Watch out: Bubbles in latest Coke might be hot air

The Leckey File

Your Money

October 31, 2004|By Andrew Leckey | Andrew Leckey,Tribune Media Services

I am Lost in Carbonation. You may have seen me wandering the beverage aisle of your local grocery store mumbling about simpler times when there were just a half-dozen types of sodas.

There are so many subtle distinctions within products of even the same brands that I now fear I'll make a mistake and take home some swill that turns even my closest friends against me.

For example, C2, Coca-Cola Co.'s reduced-carb, reduced-calorie cola introduced last summer at a cost of $50 million, is a super hip drink. Market research deemed it such a sure thing that it was priced 50 percent higher than regular Coke. I lost weight just thinking about it.

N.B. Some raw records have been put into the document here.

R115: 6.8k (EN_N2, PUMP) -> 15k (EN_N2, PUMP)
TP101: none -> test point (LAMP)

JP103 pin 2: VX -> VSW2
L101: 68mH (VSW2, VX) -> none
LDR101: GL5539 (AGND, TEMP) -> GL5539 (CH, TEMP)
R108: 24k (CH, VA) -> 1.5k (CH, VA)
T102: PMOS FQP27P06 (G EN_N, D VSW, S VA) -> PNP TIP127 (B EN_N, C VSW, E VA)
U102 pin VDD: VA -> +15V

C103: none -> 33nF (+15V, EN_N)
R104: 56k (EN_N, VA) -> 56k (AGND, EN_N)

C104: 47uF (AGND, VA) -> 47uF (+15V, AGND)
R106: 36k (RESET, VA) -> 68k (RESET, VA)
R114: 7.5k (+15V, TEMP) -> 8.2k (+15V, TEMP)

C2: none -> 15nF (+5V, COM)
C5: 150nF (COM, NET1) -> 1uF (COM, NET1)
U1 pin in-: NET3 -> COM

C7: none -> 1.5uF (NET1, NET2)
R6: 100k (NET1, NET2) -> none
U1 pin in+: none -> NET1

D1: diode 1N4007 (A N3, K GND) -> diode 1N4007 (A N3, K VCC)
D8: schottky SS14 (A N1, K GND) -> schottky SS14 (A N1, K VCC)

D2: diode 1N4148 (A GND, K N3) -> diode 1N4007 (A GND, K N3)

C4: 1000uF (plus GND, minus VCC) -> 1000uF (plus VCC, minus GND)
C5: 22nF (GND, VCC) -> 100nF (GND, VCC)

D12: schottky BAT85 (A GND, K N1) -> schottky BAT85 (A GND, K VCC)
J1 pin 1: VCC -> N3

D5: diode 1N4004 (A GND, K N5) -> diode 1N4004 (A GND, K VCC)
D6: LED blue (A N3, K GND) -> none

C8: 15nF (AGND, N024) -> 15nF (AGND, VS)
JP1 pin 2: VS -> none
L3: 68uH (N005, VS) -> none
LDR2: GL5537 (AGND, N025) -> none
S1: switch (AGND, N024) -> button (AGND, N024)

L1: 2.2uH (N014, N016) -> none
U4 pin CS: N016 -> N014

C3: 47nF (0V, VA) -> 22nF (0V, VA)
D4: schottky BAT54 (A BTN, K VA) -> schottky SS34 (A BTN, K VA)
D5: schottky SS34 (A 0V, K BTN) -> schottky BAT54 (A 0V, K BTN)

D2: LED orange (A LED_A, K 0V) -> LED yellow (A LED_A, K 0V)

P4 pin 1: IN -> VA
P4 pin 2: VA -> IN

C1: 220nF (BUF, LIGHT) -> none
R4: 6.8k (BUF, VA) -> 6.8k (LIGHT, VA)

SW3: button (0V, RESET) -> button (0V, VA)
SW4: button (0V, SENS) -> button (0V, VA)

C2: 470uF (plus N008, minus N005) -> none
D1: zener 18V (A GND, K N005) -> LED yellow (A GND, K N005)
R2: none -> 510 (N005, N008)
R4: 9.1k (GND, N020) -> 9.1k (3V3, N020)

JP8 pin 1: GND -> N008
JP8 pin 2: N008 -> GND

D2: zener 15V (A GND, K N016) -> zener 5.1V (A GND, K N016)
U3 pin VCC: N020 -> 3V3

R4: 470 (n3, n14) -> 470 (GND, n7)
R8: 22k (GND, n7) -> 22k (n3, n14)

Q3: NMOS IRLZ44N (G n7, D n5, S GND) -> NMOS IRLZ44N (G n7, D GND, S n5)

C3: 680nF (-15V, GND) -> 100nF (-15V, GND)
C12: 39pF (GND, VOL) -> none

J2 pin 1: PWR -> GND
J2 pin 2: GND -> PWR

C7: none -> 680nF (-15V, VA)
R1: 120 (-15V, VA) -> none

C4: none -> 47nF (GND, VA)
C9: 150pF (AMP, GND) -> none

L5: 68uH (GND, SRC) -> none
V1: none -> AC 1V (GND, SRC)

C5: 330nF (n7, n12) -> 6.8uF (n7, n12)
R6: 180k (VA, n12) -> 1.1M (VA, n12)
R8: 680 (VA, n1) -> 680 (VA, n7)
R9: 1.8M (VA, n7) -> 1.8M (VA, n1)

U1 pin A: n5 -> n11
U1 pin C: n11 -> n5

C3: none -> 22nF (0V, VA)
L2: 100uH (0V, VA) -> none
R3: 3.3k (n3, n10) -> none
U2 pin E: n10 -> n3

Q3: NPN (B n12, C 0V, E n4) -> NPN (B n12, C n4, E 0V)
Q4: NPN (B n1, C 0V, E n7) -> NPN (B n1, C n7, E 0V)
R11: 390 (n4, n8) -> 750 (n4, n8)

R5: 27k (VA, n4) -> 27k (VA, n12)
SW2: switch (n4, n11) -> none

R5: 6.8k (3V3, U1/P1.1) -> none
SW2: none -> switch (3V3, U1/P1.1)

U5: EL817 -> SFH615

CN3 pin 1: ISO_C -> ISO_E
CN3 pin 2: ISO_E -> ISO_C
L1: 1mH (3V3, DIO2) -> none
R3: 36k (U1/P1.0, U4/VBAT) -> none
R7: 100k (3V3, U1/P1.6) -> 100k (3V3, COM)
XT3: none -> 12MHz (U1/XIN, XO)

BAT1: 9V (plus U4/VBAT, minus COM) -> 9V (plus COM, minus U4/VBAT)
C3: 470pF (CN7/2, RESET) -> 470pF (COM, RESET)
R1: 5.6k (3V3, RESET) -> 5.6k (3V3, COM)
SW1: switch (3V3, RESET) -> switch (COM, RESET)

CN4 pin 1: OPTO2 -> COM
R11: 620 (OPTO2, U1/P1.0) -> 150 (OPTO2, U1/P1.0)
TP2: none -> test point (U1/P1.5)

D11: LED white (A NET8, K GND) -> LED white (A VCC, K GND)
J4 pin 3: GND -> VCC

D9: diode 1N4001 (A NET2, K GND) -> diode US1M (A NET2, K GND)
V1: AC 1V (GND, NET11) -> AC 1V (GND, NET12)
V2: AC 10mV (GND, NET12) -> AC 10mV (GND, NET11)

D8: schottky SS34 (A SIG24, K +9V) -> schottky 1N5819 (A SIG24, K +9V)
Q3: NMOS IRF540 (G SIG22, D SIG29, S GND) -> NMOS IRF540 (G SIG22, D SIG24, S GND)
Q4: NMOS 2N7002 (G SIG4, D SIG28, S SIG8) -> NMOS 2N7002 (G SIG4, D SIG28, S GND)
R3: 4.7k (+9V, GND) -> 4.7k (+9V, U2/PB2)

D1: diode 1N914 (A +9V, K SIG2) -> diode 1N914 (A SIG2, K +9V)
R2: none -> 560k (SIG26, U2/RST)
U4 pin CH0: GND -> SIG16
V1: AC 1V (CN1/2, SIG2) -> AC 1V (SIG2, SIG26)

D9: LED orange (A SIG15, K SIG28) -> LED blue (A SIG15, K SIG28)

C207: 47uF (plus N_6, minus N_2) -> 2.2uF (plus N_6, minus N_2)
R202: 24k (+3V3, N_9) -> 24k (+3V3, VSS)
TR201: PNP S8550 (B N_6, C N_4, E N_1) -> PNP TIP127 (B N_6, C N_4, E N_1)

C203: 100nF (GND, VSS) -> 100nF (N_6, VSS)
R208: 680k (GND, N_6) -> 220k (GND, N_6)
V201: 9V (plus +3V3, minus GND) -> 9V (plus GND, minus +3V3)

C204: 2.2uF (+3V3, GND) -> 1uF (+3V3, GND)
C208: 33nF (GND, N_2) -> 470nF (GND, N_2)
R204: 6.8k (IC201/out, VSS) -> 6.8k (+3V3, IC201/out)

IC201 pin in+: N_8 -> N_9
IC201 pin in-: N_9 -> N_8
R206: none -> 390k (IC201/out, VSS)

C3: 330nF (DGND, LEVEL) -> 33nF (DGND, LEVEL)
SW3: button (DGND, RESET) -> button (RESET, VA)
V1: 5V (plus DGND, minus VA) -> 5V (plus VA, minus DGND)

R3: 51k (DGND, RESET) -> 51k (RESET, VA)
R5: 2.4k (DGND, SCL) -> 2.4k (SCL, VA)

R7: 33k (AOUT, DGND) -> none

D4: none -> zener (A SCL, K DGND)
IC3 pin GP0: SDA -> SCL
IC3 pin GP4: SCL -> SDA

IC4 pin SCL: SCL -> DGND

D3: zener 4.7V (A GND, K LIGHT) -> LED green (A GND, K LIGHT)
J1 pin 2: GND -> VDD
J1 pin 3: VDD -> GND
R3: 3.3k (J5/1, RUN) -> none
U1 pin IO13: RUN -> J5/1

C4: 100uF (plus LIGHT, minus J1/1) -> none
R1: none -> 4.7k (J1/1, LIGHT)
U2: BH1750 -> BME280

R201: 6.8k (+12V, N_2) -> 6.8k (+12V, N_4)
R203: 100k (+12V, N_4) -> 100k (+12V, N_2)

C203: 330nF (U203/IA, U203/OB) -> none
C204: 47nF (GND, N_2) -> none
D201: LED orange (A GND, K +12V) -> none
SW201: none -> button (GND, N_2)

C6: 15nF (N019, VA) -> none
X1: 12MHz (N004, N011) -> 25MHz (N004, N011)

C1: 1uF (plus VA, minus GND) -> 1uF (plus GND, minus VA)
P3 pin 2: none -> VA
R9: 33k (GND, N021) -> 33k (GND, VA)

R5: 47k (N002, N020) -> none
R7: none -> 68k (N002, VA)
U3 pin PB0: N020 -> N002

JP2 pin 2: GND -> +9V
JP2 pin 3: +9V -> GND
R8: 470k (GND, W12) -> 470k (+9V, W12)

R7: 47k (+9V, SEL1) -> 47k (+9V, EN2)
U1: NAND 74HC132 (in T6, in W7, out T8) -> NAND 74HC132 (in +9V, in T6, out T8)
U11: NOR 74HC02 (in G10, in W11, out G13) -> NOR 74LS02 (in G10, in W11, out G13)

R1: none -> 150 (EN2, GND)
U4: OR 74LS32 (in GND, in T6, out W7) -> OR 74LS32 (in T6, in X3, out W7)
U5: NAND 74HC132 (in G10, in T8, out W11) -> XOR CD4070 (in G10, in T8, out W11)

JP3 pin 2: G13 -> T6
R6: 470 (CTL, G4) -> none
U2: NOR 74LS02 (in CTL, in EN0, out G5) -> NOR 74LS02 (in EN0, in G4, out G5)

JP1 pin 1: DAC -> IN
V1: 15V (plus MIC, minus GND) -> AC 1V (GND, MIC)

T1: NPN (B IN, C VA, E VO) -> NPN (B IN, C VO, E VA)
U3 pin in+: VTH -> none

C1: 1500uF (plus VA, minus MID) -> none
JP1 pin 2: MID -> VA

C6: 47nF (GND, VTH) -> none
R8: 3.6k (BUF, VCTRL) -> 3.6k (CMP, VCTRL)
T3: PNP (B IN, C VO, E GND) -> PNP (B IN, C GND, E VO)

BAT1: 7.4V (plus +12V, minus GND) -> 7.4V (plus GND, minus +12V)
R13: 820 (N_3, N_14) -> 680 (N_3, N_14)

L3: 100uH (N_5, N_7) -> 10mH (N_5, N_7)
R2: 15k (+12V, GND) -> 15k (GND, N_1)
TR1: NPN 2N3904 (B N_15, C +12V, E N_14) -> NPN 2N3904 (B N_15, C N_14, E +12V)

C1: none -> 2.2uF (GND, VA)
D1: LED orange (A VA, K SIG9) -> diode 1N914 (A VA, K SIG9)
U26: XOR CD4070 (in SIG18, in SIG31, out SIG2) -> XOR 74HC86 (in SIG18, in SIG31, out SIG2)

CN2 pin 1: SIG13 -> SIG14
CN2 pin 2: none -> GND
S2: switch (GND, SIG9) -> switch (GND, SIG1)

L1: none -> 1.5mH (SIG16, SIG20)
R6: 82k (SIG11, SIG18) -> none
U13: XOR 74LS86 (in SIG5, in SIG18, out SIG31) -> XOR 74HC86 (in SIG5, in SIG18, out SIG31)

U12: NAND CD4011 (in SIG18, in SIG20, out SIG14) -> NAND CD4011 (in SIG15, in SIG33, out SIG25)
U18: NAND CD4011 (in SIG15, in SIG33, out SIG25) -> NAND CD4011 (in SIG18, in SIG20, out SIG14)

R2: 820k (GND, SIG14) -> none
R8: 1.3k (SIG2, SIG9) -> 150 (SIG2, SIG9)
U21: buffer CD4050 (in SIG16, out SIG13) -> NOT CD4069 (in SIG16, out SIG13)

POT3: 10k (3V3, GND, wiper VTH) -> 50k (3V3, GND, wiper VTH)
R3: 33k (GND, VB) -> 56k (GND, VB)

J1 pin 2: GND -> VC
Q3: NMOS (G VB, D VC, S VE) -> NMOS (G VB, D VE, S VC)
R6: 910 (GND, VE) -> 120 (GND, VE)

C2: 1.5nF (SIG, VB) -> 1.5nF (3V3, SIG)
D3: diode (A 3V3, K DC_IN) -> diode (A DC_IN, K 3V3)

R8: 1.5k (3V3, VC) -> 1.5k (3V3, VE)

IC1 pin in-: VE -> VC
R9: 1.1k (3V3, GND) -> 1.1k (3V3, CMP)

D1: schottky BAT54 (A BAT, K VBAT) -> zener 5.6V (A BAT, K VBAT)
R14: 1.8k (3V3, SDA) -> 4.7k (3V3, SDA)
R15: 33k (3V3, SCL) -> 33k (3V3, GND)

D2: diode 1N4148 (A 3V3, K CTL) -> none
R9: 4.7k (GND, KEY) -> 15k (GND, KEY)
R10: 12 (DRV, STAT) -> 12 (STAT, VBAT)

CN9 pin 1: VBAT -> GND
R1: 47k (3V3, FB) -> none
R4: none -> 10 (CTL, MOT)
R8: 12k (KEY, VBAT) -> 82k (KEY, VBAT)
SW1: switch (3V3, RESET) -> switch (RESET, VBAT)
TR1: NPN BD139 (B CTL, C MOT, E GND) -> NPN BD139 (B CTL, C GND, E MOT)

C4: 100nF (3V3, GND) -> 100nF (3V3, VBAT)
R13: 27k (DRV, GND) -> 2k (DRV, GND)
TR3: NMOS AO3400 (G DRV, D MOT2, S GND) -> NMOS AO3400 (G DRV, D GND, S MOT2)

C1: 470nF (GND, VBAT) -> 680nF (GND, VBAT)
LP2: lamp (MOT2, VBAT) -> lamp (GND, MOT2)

But it appears to be a failure and might disappear before I've even had a chance to taste it. It's even being blamed for the company's 24 percent earnings drop last quarter.

When did I start to disconnect from the beverage industry? When did new tastes in carbonation begin to appear and disappear without my prior knowledge?

My mind spins as I am projected back to April 23, 1985. I'm at a news conference piped into hotel meeting halls across the nation. Swarms of reporters, including me, have been lured by the promise of a huge story from mighty Coca-Cola.

It turns out to be the introduction of New Coke. Comedian Bill Cosby takes a sip and assures us it is "better" than old Coke. But he is terribly wrong, and Coca-Cola is no longer infallible. To appease traditionalists, Coke Classic soon coexisted with New Coke on the shelves.

Thus began an era of expensive market-researched soda launches, providing a once-stable industry with a cornucopia of new drinks, many failing miserably. This left all of us consumers confused, asking ourselves introspective questions such as: "Deep down inside do I really want caffeine or cherry or color in my cola and why?"

On Nov. 11, Coke management will provide analysts with insight into its expectations for 2005 and beyond. The company's shareholders fervently hope that absolutely no market research figures are included in those projections.